Here’s how the Flames compare within the Pacific Division through 42 games (all rankings out of eight teams):
  • Their goals for per game is 3.19, up from 3.09. They’re 3rd in the division.
  • Their goals against per game is 2.48, down from 2.51. They’re 1st (lowest) in the division.
  • Their goal differential is +32, up from +22. They’re 1st in the division.
  • Their power play is at 21.1%, up from 24.6%. They’re 3rd in the division.
  • Their penalty kill is at 84.3%, down from 84.6%. They’re 1st in the division.
  • They’ve taken 9.0 penalty minutes per game, down from 9.6. They’re 2nd (highest) in the division.
  • Their 5v5 xGF/60 is 2.87, up from 2.69. They’re 1st in the division.
  • Their 5v5 xGF/60 is 2.30, down from 2.39. They’re 2nd (lowest) in the division.
  • Their 5v5 xGF is 55.6%, up from 52.9%. They’re 1st in the division.
  • Their 5v5 shooting percentage is 7.65%, up from 7.42%. They’re 4th in the division.
  • Their 5v5 save percentage is 92.60%, down from 92.79%. They’re 2nd in the division.
  • Their 5v5 PDO is 1.002, unchanged from 1.002. They’re 1st in the division.

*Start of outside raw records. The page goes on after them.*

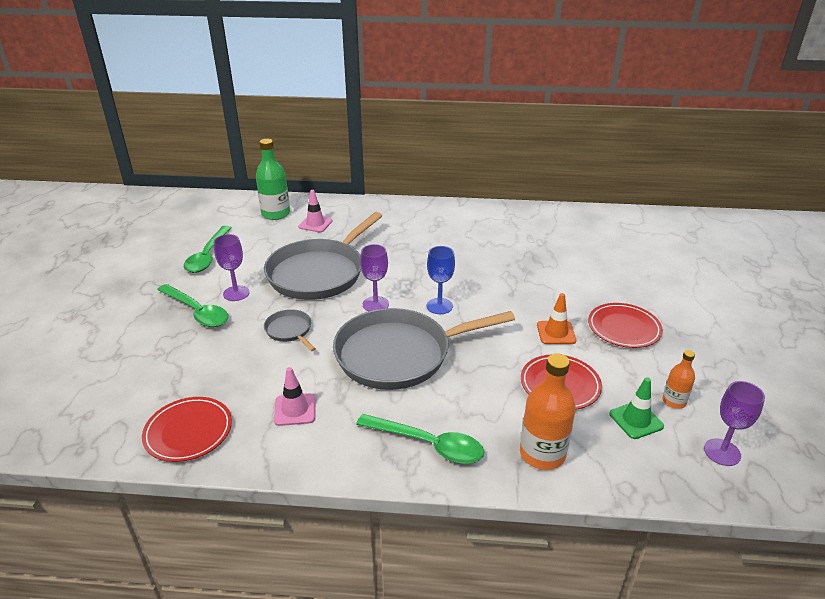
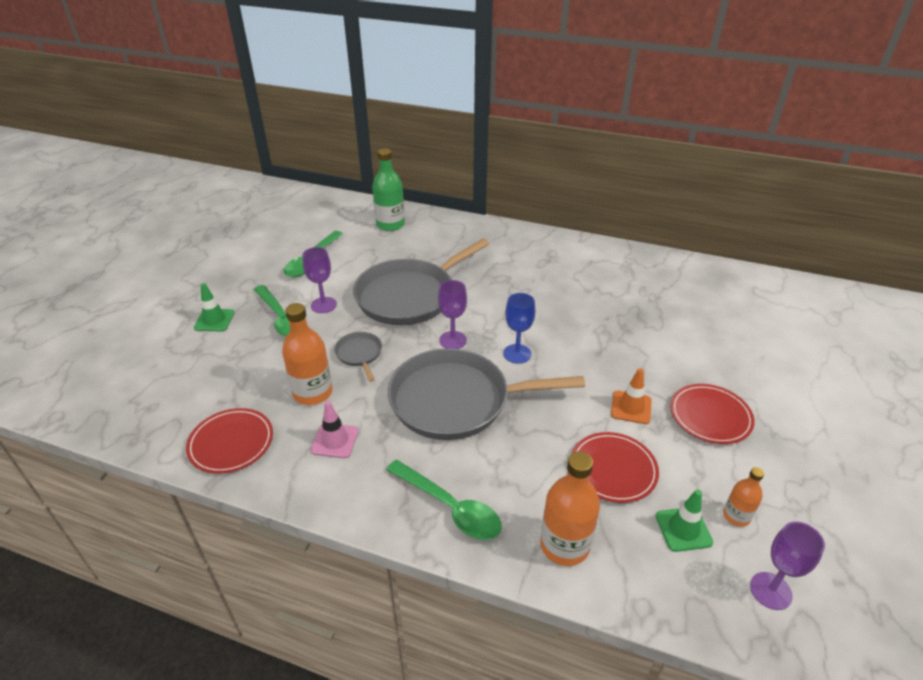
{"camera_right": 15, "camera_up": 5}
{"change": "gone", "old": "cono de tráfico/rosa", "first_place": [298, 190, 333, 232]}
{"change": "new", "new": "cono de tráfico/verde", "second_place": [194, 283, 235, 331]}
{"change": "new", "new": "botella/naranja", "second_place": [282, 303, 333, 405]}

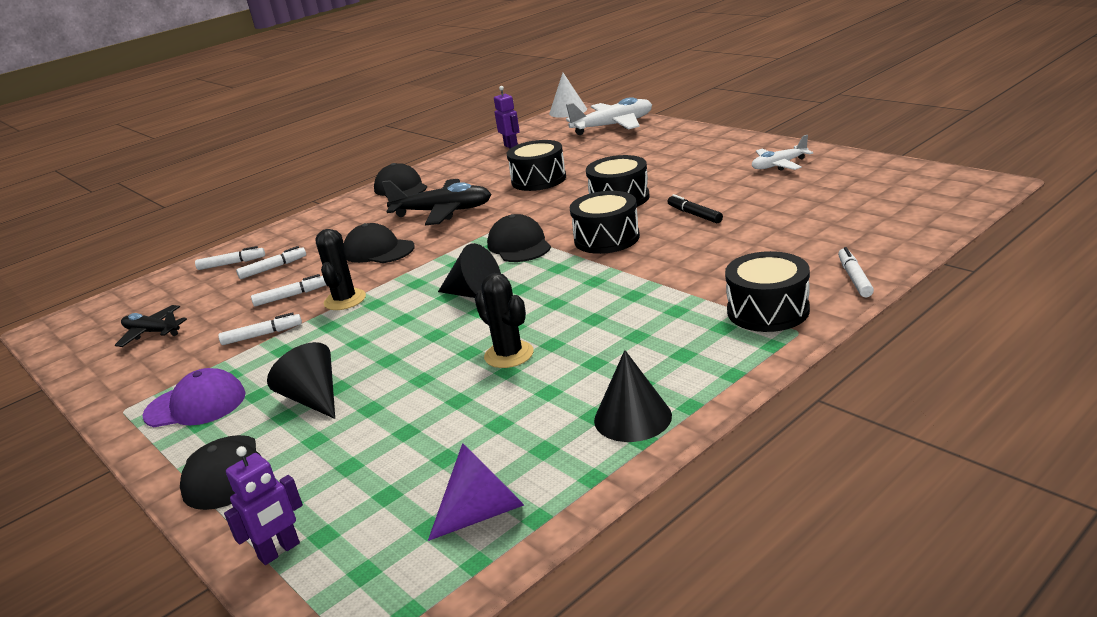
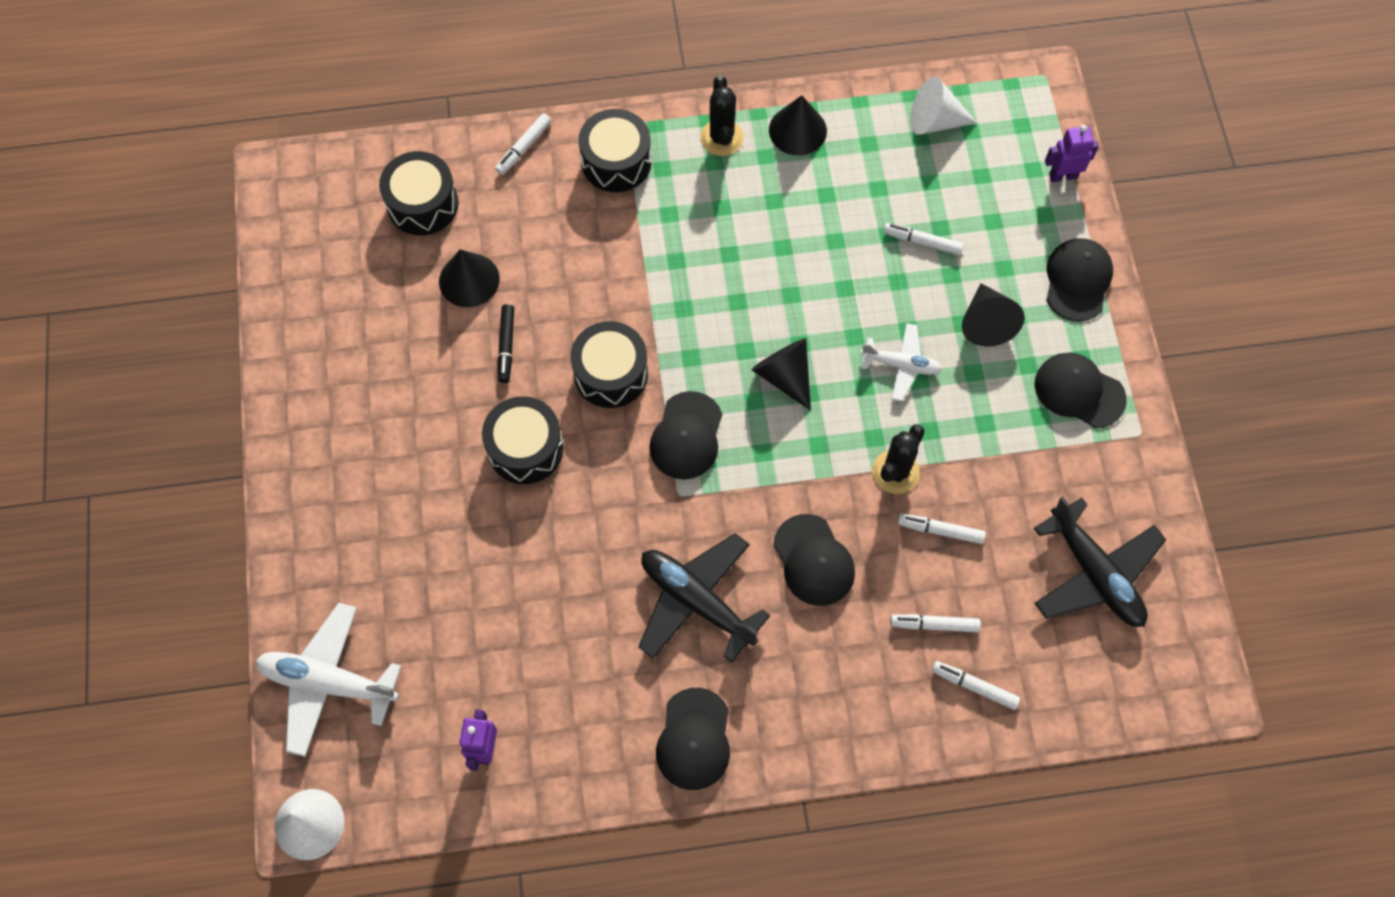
{"camera_right": -150, "camera_up": 40}
{"change": "scaled", "old": "avión/negro", "first_place": [115, 305, 187, 347], "second_place": [1034, 496, 1166, 627], "factor": 1.67}
{"change": "repainted", "old": "gorra/morado", "new": "gorra/negro", "first_place": [142, 368, 246, 427], "second_place": [1035, 353, 1127, 428]}
{"change": "shifted", "old": "rotulador/blanco", "first_place": [218, 312, 302, 345], "second_place": [883, 223, 963, 255]}
{"change": "repainted", "old": "cono/morado", "new": "cono/blanco", "first_place": [428, 443, 524, 541], "second_place": [910, 77, 977, 135]}
{"change": "shifted", "old": "cactus/negro", "first_place": [475, 273, 534, 368], "second_place": [700, 75, 744, 156]}
{"change": "shifted", "old": "tambor/negro", "first_place": [507, 140, 566, 191], "second_place": [379, 151, 458, 235]}
{"change": "shifted", "old": "avión/blanco", "first_place": [752, 135, 813, 170], "second_place": [861, 323, 942, 402]}
{"change": "new", "new": "cono/negro", "second_place": [439, 249, 500, 307]}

The Flames are rated top three in basically everything within their division, with the exception of 5v5 shooting percentage (where they’re fourth out of eight teams). Compared to earlier this season, they were a bit better in offensive and defensive underlyings (5v5 xGF/60 and xGA/60) and results (goals for and against per game). They’re one of the best defensive teams in both shot suppression and goal prevention, and their offensive indicators lagging a bit suggests that they need to finish more – which supports the eye test.
They’re one of the best penalty kill teams in hockey, and their power play is respectable. Their goaltending is also quite good despite struggling a bit in the prior segment.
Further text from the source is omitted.